Netscape's JavaScript filtering capabilities are allegedly not all that bad, if you can find the documentation.
This section attempts to explain a little something about the context in which Procmail runs. Specifically, you need to understand this if you wonder why you can't match on the BCC header, how to cope with many users sharing the same POP mailbox, or generally want to do something like a virtual domain.
If that's not something you worry about, you should perhaps still read the next section. But if you want to skip directly to the other questions, you can click here.

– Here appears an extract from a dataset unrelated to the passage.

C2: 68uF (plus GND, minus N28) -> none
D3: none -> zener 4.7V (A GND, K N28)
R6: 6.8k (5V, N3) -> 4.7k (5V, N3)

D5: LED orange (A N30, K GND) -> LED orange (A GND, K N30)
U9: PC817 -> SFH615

Learn the following by heart:
SMTP doesn't care what's in the headers of a message. It goes where the envelope says. The headers don't matter. The headers don't matter. The message goes where the envelope says.
What, the astute reader asks, does this have with Procmail to do?

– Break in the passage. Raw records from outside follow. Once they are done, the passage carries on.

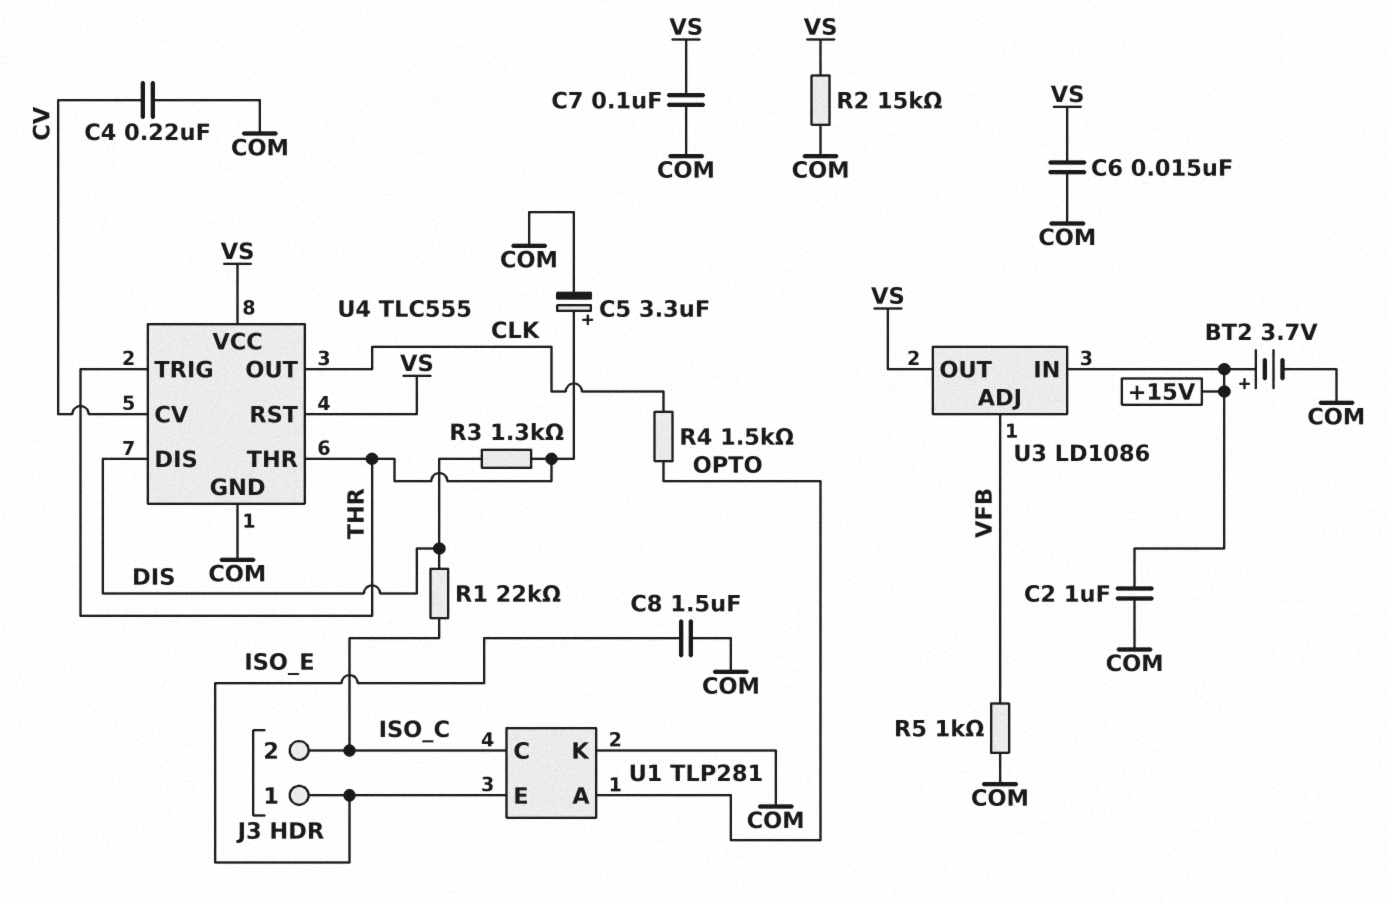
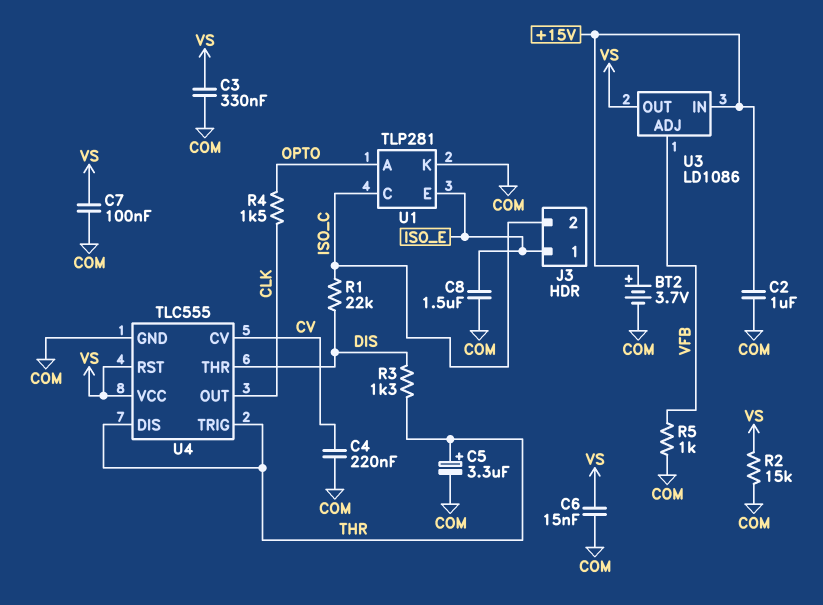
C3: none -> 330nF (COM, VS)
U4 pin DIS: DIS -> THR
U4 pin THR: THR -> DIS

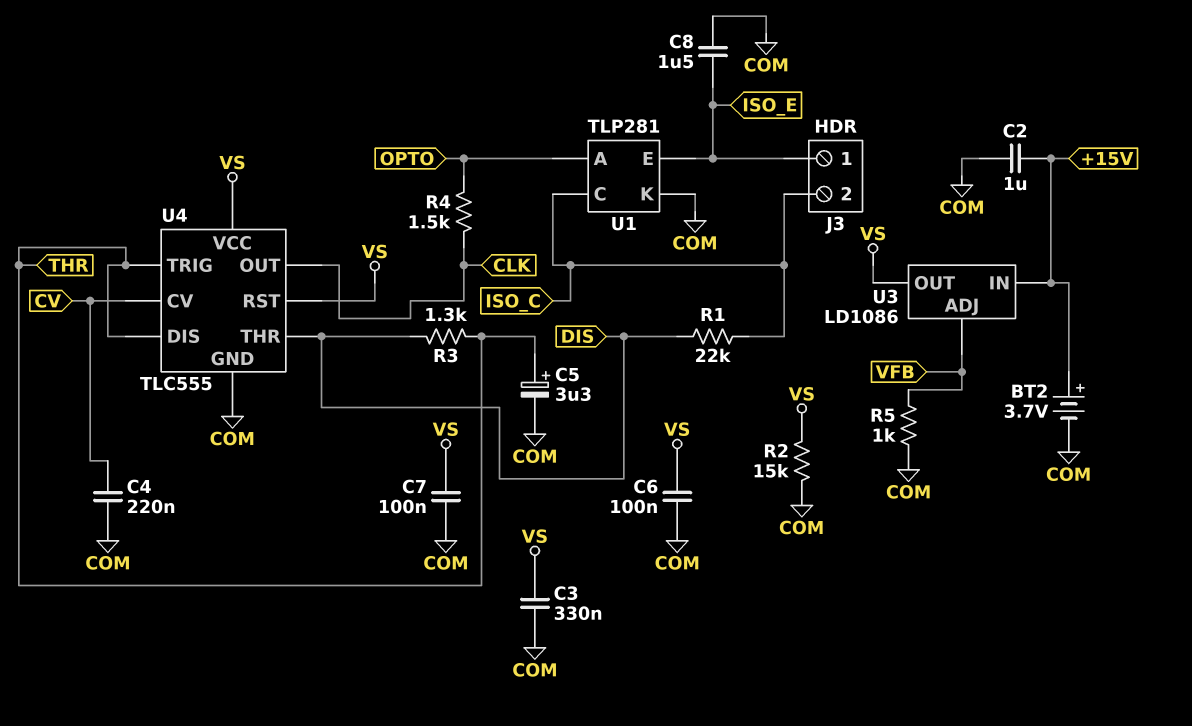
C6: 15nF (COM, VS) -> 100nF (COM, VS)

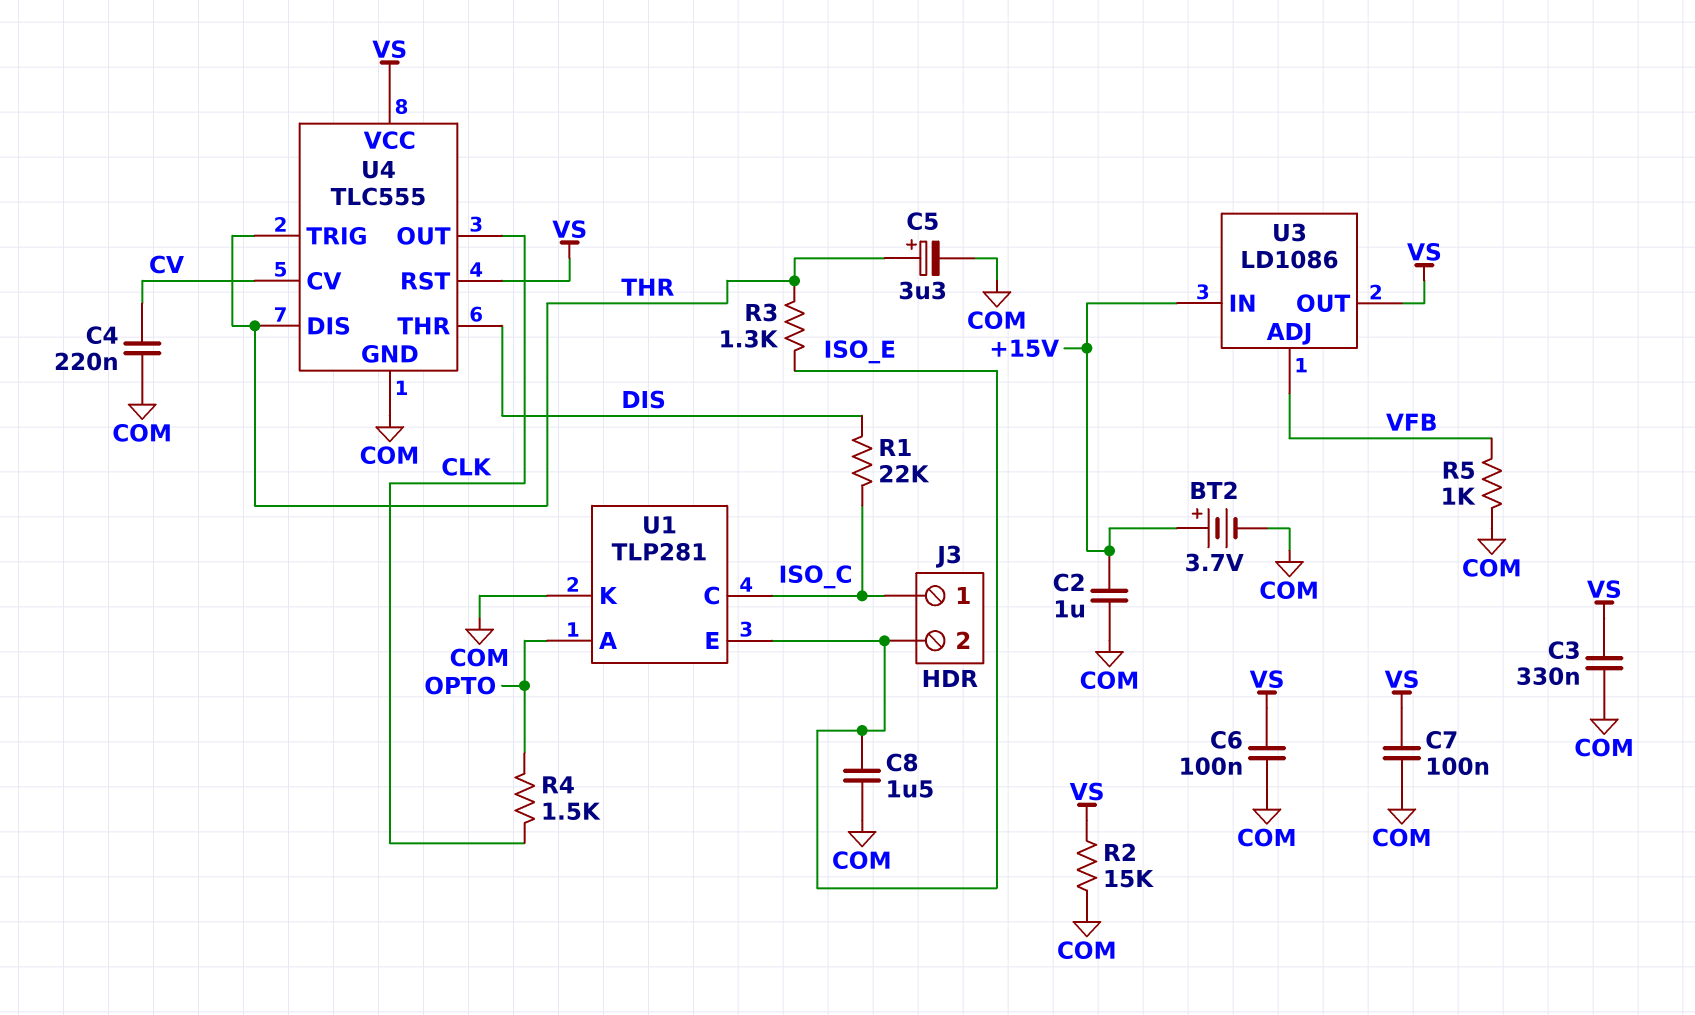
J3 pin 1: ISO_E -> ISO_C
J3 pin 2: ISO_C -> ISO_E
R3: 1.3k (DIS, THR) -> 1.3k (ISO_E, THR)

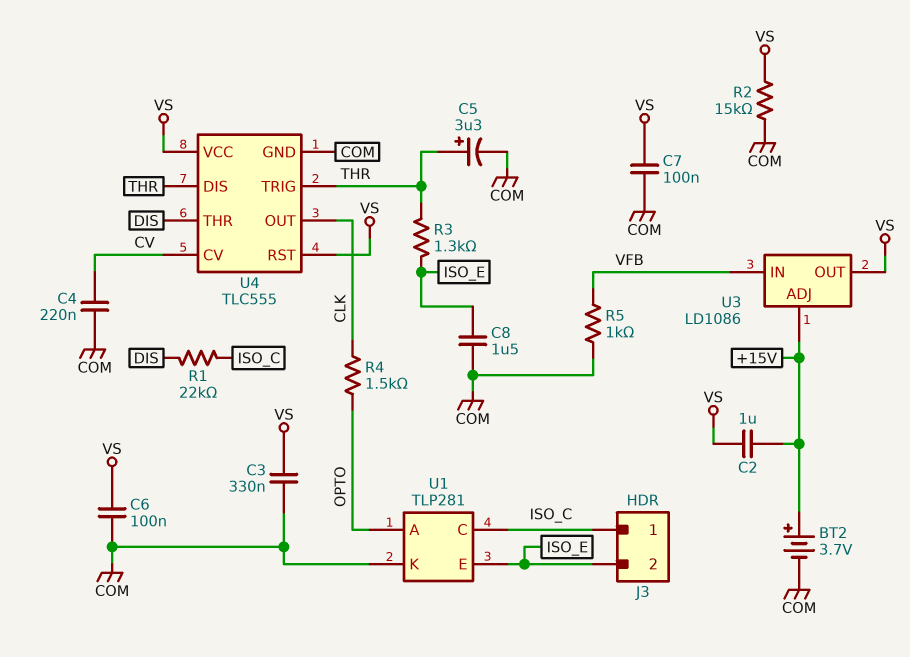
C2: 1uF (+15V, COM) -> 1uF (+15V, VS)
U3 pin ADJ: VFB -> +15V
U3 pin IN: +15V -> VFB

Well, Procmail is frequently used to handle mail. And Procmail can only look at what's in a message's headers. And since the headers might just contain more or less anything, trying to let Procmail figure out whom a message for is pretty futile.
Nevertheless, this is something a lot of people are trying to do.
If you are content with the answer "Procmail is the wrong tool for this," you can stop reading now and skip to the next question.
Let's take an example. The following message
looks like it was sent from foo@bar.net
to nospam-list@nospam.org.
And yet, it was actually sent by some mailing list package
at nospam.org and landed in your inbox,
because you're a subscriber to nospam-list@nospam.org.
How can this be?
From nospam-list-request@nospam.org Sun Nov 15 18:39:39 1998 Received: by yourhost from nospam.org and so on and so forth From: Frank O. Olsen <foo@bar.net> To: People Who Don't Want Unwanted Mail <nospam-list@nospam.org> Subject: How? How do I get off this list? -- Frank < ... 18 lines of .signature trimmed ... >
When a message is transferred over an SMTP connection, it's encapsulated. It's kind of like the message is nicely folded into an envelope, and the programs which handle it just look at whatever is scribbled onto the envelope. Then when the message reaches the MTA at the final destination, this program (typically Sendmail or Qmail) opens the envelope and delivers the actual message.
What happens when the Sendmail at nospam.org
sends the above message is that it passes in the -request address as the
envelope sender (which turns up in the From_ pseudo-header)
and your address as the envelope recipient. Fine and dandy, says
your local MTA, and asks nospam.org to follow up with the actual message.
Only at this stage are the headers (and the body, of course) transmitted
-- obviously, what's in the message itself doesn't matter anymore,
because the envelope data is what says where the message came from
and where it should go.
The Bcc: header, as implemented in e.g. Sendmail, is really just a special case of this: Before sending the message, Sendmail copies any Bcc: recipients from the headers to the envelope, zaps the Bcc: headers, and sends it off just like any other message.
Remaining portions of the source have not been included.